Con la expansión del hambre es simple vigilar y controlar. Se doblega al desobediente, se borra la posible y necesaria resistencia hacia la opresión. Un reciente informe de la Asociación de Bancos de Alimentos de Colombia y la ANDI, reveló que “el 54 % de la población del país vive en inseguridad alimentaria y que 554.000 niños menores de cinco años sufren desnutrición crónica”. También señaló que 21 millones de colombianos tienen dificultades para conseguir las tres comidas diarias. Es más, casi siempre solo tienen acceso a una sola.

El alto costo de la vida ha hecho que cada vez menos gente pueda comprar los artículos necesarios para la subsistencia. “No podemos olvidar que, según el DANE, en Colombia hay más de siete millones de personas que viven con $145.000 mensuales o menos y catorce millones de personas con $331.000 o menos”, advierte el médico Buitrago, uno de los autores del mencionado documental, en declaraciones a El Espectador. Sí, el paisaje es de miserias.

Sin embargo, para el gobierno todo es paradisíaco, todo va sobre ruedas. Ha habido reactivación económica. Hay seguridad alimentaria. Que son pendejadas las que hablan los agricultores contra los desnivelados tratados de libre comercio.

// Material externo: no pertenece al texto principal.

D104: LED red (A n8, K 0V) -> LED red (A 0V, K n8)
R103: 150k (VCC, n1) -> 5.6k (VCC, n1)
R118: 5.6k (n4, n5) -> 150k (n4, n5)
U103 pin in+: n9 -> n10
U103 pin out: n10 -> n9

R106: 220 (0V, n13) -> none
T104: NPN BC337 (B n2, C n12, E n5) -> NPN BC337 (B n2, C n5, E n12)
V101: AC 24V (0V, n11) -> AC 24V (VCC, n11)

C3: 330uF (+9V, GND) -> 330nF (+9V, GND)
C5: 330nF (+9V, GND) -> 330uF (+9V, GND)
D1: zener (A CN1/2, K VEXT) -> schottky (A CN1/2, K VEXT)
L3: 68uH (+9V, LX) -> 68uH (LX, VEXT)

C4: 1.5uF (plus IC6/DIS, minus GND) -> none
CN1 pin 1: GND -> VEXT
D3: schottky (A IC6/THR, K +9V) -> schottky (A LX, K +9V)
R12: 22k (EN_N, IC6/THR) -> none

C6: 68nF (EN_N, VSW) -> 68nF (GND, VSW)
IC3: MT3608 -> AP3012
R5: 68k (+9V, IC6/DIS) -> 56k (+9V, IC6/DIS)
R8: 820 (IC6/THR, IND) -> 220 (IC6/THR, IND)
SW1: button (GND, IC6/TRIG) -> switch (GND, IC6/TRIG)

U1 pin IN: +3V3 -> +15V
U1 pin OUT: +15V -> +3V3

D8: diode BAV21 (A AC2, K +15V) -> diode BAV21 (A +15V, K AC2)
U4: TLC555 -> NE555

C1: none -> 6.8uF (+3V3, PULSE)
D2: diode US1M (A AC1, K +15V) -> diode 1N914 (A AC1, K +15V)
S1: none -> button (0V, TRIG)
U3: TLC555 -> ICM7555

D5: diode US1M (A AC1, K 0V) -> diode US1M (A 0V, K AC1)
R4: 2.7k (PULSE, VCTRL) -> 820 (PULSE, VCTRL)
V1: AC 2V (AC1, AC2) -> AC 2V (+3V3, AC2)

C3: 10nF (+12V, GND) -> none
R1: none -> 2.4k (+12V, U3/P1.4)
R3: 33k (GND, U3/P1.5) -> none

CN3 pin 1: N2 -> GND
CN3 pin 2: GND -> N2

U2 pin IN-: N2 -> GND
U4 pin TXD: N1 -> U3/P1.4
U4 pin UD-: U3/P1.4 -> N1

Es que se quejan mucho… No falta sino decirles a estos y al pueblo en general, como alguna vez lo pronunció alguna malhadada funcionaria, que “es que todo lo quieren regalado”.

Hace años en muchas paredes del país aparecía una consigna: “Abajo el gobierno de hambre, demagogia y represión de López Michelsen”. Al de ahora, además de las tres características anteriores, habría que agregarle un extenso listado de desafueros contra la población, a la que desdeña y mantiene en situaciones límite, de intensas carencias y brutales desajustes en el modo de vida.

“Más cornadas da el hambre”, decía El Cordobés, un torero tremendista. Sí, y da patadas, retorcimientos, dolores en cuerpo y alma, y un enorme desgano por seguir viviendo en un estado de indigencia sin fin. El informe alerta sobre la desnutrición y sus destructivas secuelas. Si estos niños mal alimentados sobreviven desarrollarán “en su vida adulta catorce puntos menos de coeficiente intelectual, cinco años menos de escolaridad y 54 % menos de ingresos”.

El gobierno, en su infamia de justificar (e incrementar) las desventuras populares, ha culpado de la situación a la pandemia, cuando, como se sabe, esta ha sido la que ha revelado en sus dimensiones de horror todas las pobrezas juntas de la gente, de un lado. Y, del otro, ha mostrado la catadura inescrupulosa de Duque y sus cortesanos, que atacaron con reformas tributarias abusivas y otros mecanismos los vaciados bolsillos de los hambrientos.

Según el DANE, el 42,05 % de los colombianos vive por debajo de la línea de pobreza y así, a los efectos nocivos de no tener con qué calmar el hambre, se suma la falta de acceso a servicios de salud, agua potable, educación familiar con respecto a la desnutrición de los niños y otros inconvenientes que se abaten contra la seguridad alimentaria.

Triste país el nuestro, muy triste, que, como en un poema de Miguel Hernández, tiene a tantos niños en la cuna del hambre.